Scopelec, la chute d’une coopérative trop dépendante d’Orange

En grandes difficultés depuis plus d'un an, Scopelec va finalement être repris par son rival Circet. Cet important spécialiste du déploiement et de l’entretien des réseaux télécoms ne s’est jamais remis de la perte, fin 2021, de gros contrats avec Orange. Retour sur la descente aux enfers de la première SCOP de France.
Pierre Manière
Des employés de Scopelec lors d'une manifestation à Paris, en avril dernier.
Des employés de Scopelec lors d'une manifestation à Paris, en avril dernier. (Crédits : Reuters)

Pour les salariés de Scopelec, cette issue constitue une nouvelle gifle. Placé en redressement judiciaire fin septembre, cet important acteur du déploiement et de l'entretien des réseaux télécoms en France va finalement tomber dans l'escarcelle de son rival Circet. C'est ce qu'a finalement décidé, ce mercredi, le tribunal de commerce de Lyon. Les salariés de Scopelec, dont le siège se situe à Sorèze (Tarn), n'ont pas caché leur déception. Circet prévoit en effet de sauvegarder 1.049 employés sur les 2.300 que compte encore le premier groupe coopératif français. En face, les salariés défendaient une autre option de reprise via leur projet Newscope. Celui-ci aurait permis de préserver plus de 400 emplois supplémentaires. Mais le tribunal en a décidé autrement. Il a jugé le projet de Circet, qui appartient au fonds d'investissement britannique ICG, plus solide financièrement.

L'épilogue est douloureux. Il signe la fin de la descente aux enfers de Scopelec. Celle-ci a débuté à l'hiver 2021. Au mois de novembre, Orange, son principal donneur d'ordres, vient d'annoncer le résultat d'un nouvel appel d'offres concernant le déploiement et l'entretien de ses réseaux Internet fixe. Scopelec va y laisser des plumes. La première SCOP de France, qui compte alors 3.600 employés, perd 65% de ses contrats avec l'opérateur historique, soit 40% de son chiffre d'affaires, qui s'élevait, en 2021, à 475 millions d'euros.
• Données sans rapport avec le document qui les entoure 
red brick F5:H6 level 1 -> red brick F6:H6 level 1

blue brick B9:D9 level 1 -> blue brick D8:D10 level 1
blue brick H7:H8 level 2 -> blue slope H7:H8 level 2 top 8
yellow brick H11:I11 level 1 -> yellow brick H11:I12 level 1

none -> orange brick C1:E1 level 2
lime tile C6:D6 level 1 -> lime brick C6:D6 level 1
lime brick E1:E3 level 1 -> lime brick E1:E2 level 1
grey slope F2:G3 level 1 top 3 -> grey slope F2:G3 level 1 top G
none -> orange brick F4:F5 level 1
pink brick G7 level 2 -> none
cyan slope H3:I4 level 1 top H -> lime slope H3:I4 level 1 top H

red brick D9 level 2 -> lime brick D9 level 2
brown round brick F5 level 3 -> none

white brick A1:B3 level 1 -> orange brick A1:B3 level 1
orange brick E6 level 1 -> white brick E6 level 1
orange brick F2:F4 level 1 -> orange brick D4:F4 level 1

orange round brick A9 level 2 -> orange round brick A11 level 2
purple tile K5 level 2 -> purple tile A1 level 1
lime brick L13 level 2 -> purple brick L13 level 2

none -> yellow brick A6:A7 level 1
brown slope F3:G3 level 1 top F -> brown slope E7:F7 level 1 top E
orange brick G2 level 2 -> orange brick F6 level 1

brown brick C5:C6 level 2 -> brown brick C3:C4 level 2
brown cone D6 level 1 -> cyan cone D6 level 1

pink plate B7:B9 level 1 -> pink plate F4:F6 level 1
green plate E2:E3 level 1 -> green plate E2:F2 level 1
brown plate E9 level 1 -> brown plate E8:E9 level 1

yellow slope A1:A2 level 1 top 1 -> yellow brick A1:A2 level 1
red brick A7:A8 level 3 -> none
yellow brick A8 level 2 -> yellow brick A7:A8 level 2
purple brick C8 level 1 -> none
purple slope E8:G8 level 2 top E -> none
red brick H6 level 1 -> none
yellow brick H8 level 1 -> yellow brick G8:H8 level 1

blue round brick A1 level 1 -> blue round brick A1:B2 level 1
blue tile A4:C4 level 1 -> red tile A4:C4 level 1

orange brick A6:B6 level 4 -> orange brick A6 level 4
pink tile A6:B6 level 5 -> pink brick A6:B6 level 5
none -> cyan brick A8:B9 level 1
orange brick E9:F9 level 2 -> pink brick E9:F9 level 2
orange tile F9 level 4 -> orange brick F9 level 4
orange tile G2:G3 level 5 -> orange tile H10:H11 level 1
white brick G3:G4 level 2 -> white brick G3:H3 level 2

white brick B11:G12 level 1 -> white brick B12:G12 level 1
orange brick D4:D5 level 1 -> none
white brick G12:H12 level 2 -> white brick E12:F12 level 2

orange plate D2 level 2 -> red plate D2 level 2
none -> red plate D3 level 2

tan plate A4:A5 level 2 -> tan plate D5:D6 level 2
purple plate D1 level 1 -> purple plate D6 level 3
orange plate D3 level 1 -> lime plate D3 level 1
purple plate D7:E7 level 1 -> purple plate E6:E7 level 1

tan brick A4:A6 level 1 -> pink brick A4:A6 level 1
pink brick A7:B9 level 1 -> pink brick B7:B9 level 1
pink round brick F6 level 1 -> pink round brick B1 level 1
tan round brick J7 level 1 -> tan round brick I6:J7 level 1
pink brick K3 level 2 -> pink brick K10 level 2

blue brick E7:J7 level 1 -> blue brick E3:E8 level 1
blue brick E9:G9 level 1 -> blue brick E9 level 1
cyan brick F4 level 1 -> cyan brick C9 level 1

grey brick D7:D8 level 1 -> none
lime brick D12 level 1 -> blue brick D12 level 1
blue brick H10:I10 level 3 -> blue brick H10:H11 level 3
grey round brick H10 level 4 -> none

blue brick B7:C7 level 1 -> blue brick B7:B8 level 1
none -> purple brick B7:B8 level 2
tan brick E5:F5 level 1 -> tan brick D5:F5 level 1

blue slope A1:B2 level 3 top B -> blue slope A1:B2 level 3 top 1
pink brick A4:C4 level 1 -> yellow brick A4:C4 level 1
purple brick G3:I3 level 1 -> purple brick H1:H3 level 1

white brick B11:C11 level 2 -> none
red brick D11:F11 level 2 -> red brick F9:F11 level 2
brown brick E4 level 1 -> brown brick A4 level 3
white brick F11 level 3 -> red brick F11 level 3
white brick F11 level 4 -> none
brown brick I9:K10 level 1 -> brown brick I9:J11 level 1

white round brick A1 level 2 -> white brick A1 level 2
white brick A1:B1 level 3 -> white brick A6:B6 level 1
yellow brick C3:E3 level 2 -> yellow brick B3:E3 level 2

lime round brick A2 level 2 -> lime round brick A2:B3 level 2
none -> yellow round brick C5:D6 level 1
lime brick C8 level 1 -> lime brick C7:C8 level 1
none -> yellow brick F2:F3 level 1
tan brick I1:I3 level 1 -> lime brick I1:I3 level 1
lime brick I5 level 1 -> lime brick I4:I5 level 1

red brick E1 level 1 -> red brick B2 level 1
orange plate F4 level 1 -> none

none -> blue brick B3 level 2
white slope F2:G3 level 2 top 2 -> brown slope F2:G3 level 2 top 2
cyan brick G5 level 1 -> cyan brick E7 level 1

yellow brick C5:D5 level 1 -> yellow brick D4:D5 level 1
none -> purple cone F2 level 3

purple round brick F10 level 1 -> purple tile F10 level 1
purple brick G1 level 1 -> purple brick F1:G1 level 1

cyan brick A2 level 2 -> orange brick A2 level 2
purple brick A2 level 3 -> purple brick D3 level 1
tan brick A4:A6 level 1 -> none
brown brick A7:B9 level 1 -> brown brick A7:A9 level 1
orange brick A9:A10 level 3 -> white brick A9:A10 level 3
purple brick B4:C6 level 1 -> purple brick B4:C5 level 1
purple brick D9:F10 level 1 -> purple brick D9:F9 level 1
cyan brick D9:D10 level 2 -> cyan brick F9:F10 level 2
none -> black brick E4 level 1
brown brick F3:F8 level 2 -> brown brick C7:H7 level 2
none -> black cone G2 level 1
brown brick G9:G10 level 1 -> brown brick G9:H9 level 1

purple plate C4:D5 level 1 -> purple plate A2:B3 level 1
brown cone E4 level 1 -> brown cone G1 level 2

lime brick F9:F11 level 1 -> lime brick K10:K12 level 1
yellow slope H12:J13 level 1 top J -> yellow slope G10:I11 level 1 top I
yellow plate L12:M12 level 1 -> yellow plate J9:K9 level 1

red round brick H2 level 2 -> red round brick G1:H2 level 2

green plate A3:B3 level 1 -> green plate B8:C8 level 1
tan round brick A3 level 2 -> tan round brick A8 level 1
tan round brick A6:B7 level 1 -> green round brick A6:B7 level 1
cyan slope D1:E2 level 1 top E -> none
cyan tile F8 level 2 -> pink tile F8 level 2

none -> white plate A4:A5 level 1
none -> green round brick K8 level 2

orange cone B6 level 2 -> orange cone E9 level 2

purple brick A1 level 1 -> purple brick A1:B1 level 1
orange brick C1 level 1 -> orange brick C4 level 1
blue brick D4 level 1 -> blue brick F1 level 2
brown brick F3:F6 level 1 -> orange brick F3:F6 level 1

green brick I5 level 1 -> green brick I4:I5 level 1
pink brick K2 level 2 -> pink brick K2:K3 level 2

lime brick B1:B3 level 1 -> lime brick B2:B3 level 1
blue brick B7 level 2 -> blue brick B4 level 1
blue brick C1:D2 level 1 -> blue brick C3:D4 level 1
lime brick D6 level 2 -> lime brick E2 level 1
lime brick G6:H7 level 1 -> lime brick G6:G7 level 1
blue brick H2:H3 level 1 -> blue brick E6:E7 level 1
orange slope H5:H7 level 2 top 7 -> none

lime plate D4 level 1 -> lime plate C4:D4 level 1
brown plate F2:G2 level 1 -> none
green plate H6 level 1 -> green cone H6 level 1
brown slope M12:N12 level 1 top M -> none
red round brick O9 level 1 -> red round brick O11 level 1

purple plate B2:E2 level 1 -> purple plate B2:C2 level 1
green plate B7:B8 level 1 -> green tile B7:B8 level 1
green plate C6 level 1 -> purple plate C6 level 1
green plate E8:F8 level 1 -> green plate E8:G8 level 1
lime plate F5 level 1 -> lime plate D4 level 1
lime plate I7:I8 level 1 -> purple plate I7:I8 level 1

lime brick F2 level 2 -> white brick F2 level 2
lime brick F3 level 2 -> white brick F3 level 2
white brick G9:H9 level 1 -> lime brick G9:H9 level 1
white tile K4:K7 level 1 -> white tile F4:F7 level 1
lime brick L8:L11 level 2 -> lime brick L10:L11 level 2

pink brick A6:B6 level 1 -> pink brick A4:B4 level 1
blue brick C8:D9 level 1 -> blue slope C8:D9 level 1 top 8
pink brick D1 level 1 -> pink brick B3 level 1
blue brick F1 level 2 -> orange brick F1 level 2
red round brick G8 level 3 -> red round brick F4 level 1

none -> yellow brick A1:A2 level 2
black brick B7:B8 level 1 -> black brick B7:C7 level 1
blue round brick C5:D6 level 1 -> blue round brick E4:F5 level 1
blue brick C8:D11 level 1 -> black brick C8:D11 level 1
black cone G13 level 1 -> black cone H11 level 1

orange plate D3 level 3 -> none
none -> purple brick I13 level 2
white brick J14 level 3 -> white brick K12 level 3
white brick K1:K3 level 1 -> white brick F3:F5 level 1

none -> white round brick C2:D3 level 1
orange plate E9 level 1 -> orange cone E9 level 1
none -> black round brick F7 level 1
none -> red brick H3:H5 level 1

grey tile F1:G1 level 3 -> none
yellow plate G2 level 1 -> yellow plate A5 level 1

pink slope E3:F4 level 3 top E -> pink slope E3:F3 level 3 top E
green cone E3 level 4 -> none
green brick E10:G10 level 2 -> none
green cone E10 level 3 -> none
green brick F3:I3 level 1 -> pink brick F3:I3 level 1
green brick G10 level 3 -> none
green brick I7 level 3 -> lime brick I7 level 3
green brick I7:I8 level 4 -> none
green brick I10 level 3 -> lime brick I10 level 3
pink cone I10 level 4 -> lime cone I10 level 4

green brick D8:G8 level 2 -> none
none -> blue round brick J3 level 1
Bras de fer entre Scopelec et Orange

Scopelec porte immédiatement l'affaire en justice. A ses yeux, les justifications apportées par Orange pour se passer de ses services ne sont pas recevables. L'opérateur historique, lui, souligne que si son sous-traitant a perdu une grosse partie de ses contrats, c'est en raison de la qualité de ses prestations, jugée insuffisantes. Cet épisode intervient alors que la filière télécoms de la sous-traitance, en charge du déploiement de la fibre, est largement pointée du doigt. Elle est tenue pour responsable des malfaçons qui pullulent sur les réseaux. Les opérateurs comme Orange, eux, sont aussi critiqués par les sous-traitants, qui estiment ne pas être suffisamment rémunérés pour leur travail.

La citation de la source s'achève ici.